Fat Burning
The Best Healthy Triple Cheese Pizza
Eating pizza with plain white flour and tons of fat and calories has long become really unnecessary. Namely, there are a number of pizza varieties that are much healthier, and the taste is equally good, and in many cases even better than the classic one.
Today I bring you an idea for a pizza whose dough is made from gluten-free spelt flour and is a much healthier than plain white flour.
Healthy Triple Cheese Pizza
Dough ingredients:
- 400 g of spelt flour
- 1 bag of dry yeast
- 250 ml of lukewarm water
- A little birch sugar
- 1 teaspoon salt
- 3 tablespoons olive oil
Ingredients for the toppings:
- Mozzarella in balls
- Gouda or some similar cheese, grated
- Feta cheese
- Tomato sauce
- Fresh arugula
- Olives
- Cherry tomatoes
- Spices: oregano, etc. as desired
Procedure:
- Preheat the oven to 350 degrees F and place parchment paper on the baking tray.

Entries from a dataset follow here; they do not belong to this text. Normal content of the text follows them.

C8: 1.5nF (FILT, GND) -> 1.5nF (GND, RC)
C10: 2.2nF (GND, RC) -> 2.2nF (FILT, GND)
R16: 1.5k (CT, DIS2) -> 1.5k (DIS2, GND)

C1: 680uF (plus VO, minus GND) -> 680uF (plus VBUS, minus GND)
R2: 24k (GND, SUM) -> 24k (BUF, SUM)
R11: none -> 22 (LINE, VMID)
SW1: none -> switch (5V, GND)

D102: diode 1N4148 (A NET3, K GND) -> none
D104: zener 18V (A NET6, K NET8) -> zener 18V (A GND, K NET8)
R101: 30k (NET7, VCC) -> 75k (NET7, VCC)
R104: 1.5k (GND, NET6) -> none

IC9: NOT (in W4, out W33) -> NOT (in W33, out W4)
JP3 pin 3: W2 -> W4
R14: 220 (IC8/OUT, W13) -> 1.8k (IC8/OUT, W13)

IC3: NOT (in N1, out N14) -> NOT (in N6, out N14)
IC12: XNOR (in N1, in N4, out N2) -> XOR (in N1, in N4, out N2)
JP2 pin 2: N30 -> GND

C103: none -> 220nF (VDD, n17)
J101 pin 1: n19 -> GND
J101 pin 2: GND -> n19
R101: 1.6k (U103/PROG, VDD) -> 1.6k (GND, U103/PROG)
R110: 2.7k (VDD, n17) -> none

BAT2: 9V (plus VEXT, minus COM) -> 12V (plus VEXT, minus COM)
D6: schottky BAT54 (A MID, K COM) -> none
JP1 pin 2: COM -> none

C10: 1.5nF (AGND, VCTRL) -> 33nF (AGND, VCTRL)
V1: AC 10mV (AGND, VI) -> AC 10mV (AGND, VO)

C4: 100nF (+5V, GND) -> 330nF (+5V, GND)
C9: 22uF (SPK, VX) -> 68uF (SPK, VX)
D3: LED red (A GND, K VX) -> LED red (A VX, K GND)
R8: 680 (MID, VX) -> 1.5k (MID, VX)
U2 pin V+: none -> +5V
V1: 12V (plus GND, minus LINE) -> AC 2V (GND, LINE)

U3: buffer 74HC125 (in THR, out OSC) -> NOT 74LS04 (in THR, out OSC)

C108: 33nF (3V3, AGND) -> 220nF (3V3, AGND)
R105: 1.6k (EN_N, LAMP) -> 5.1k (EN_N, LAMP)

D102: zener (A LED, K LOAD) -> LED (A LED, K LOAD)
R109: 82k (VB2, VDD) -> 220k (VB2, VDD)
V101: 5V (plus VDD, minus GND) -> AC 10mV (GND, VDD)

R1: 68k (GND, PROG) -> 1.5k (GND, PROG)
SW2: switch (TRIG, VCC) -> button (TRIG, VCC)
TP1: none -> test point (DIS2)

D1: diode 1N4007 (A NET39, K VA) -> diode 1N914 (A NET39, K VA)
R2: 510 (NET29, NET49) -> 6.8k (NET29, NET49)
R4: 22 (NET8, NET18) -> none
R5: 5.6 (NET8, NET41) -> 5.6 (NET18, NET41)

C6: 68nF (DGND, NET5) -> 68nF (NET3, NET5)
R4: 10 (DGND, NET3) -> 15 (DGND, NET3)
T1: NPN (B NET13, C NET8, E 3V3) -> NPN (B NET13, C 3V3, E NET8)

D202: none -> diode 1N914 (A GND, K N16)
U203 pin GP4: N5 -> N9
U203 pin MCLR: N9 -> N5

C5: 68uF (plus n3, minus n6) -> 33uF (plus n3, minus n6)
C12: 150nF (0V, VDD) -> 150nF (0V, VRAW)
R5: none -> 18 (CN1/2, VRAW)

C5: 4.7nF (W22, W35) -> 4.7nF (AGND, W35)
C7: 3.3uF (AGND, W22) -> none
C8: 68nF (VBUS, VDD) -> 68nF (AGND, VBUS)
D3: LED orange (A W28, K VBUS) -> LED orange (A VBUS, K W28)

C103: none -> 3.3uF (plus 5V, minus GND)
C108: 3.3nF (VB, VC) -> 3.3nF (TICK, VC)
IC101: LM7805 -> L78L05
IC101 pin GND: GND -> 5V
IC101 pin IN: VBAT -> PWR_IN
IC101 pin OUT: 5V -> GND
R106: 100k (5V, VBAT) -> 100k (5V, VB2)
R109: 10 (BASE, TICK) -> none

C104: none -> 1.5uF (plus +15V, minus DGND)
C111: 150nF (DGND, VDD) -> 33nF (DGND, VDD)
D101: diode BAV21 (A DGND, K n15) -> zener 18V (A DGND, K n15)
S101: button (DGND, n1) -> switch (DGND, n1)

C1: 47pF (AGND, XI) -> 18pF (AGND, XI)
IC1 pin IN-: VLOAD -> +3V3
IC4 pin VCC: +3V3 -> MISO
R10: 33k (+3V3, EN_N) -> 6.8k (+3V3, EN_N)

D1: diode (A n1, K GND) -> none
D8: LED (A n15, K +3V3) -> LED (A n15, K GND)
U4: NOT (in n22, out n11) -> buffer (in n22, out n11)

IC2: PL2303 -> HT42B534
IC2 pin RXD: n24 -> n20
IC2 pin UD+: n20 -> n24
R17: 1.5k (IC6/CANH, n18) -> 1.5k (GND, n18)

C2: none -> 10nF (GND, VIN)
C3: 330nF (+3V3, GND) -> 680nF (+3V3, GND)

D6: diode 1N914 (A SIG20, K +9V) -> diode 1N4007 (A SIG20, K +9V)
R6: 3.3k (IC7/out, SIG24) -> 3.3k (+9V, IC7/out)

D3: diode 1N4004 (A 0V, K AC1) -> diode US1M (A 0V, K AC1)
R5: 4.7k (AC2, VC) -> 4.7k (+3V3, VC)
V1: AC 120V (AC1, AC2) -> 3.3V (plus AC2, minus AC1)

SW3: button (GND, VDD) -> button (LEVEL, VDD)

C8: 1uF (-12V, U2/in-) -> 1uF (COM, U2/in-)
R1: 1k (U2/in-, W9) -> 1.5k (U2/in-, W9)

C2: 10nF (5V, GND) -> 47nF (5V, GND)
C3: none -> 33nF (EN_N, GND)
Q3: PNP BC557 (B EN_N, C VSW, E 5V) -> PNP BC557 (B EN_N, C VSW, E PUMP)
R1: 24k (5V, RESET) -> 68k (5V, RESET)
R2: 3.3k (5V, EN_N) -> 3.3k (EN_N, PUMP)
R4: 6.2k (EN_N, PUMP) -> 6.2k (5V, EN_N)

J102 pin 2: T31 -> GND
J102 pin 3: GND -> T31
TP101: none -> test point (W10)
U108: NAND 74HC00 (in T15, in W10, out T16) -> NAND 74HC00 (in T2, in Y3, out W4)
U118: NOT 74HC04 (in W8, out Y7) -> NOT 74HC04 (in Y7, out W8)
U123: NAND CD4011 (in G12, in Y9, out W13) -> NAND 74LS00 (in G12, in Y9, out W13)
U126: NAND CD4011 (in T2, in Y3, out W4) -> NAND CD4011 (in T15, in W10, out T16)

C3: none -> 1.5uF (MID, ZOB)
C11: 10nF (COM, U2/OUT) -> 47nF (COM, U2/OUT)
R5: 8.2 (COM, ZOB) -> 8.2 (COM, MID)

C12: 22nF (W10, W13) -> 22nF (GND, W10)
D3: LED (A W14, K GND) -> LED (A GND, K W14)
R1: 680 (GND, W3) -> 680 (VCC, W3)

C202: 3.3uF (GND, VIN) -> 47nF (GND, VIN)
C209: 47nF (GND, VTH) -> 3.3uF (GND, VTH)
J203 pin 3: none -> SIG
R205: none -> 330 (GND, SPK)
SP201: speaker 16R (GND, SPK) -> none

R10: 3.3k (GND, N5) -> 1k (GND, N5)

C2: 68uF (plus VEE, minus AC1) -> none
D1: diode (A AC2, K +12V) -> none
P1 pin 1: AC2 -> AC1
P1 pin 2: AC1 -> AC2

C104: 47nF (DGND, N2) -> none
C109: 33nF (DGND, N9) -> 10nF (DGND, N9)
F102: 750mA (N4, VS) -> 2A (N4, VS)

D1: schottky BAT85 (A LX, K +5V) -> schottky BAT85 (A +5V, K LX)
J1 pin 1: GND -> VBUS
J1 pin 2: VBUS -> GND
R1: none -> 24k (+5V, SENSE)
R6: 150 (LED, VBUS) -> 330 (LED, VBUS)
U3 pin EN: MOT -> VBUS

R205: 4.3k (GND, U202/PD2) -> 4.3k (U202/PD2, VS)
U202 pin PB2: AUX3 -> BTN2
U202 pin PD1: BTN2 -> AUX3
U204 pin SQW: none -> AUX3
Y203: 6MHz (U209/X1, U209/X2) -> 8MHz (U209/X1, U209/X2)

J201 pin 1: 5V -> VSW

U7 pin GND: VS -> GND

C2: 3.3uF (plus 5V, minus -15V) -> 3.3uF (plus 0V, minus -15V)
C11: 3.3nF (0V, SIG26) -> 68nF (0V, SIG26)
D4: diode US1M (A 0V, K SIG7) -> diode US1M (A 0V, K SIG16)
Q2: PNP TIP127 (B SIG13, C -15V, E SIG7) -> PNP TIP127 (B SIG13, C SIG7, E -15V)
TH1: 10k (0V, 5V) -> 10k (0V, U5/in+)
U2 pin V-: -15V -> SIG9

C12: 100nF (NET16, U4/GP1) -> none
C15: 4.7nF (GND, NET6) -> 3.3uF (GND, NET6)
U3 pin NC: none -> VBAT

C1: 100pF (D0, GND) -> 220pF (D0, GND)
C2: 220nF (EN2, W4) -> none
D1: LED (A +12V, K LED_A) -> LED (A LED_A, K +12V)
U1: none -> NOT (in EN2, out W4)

- In a small bowl, mix the yeast, birch sugar, water and 2 tablespoons of flour and let it sit for ten minutes.
- While the yeast mixture is sitting, place the rest of the flour in a larger bowl and add salt and stir.
- Make a hole in the middle of the mixture, put olive oil and yeast mixture in it, and start mixing.
- Knead the mixture until all the crumbs are broken up and you have a firm, homogeneous dough mixture.
- Then leave the mixture in a bowl that you previously sprinkled with flour (so that the mixture does not stick) and cover with a cloth and let it sit at room temperature for 45-60 minutes.
- After that, take the mixture out of the bowl and place it on the surface you sprinkled with flour, on which you will roll it out.
- When you have the desired thickness of the dough, move the dough to the baking tray, then layer the filling.
- Coat the first dough richly with tomato sauce, then grated cheese, and then all the other ingredients (except cherry tomatoes and arugula).
- Put in the oven for about 30 minutes.
- Once you take the pizza out of the oven, put fresh arugula and cherry tomatoes on top and serve.